No valid traffic ever uses them, but malicious one that tries to do a DDoS attack does.

Also, and this is more optional... perhaps block echo (and other ICMP) requests to your inner devices from the outside? You can still do that AND still allow yourself to do ping FROM the inside to the outside.

In total, my rules look a little something like:

ros code

/ip firewall filter
add action=reject chain=forward icmp-options=8 \
    in-interface=!local out-interface=local protocol=icmp reject-with=icmp-host-unreachable
add action=drop chain=forward icmp-options=17 \
    in-interface=!local out-interface=local protocol=icmp
add action=drop chain=forward icmp-options=15 \
    in-interface=!local out-interface=local protocol=icmp
add action=drop chain=forward port=0 protocol=tcp
add action=drop chain=forward port=0 protocol=udp

With the exception of the last two, you'll again need to duplicate those rules for each public interface, instead of using "!local".

Note: The first rule blocks ping requests, and instead of dropping them, returns "host unreachable", so that to an attacker, it looks the same as if you didn't had a local network... dropping ping requests would alert them something is going on IF they also try various other IPs at your router, only to see some of them go "host unreachable" and others "timeout" due to the drop.... Actually, come to think of it... maybe I could just drop them, since I'm blocking ALL ping requests, and not just some... but if you need more fine grained control, you'll need to use "reject" instead of "drop".

Zapnologica · Thu Jun 05, 2014 9:40 pm

Shouldn't my firewall block every port unless I have opened it?
Either with a nat rule or simply by masquerading?

dbmillar · Fri Jun 06, 2014 1:18 am

Yes, You should open up whatever ports you need to, and then drop all traffic at the end of the firewall filter.

Fri Jun 06, 2014 12:15 pm

Shouldn't my firewall block every port unless I have opened it?
Either with a nat rule or simply by masquerading?

By default, RouterOS lets everything in, but yes, you could change that by allowing what you need, and then adding a rule that would match everything else (by merely not matching anything specific at all), and have it with action=drop.

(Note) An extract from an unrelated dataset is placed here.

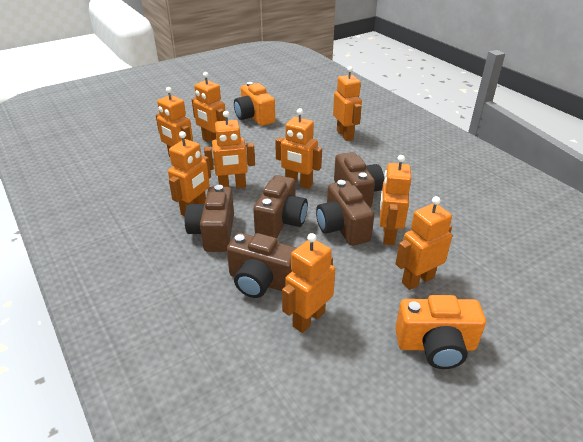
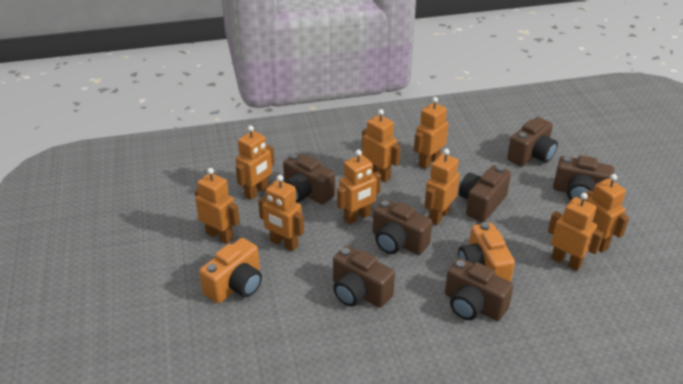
brown camera: 5 -> 7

With masquerade, AFAIK, RouterOS will proceed with port 0 as with any other port by default, i.e. when it's a destination from the outside to the inside, it will check if there's a dst-nat for it, and drop it if not, but if someone from your local network is sending packets with port=0, then by default, RouterOS will just NAT them, as with any other port. The rules above about port=0 would prohibit not only the outside from sending/receiving packets on port=0, but also your local network from trying to do that to the world.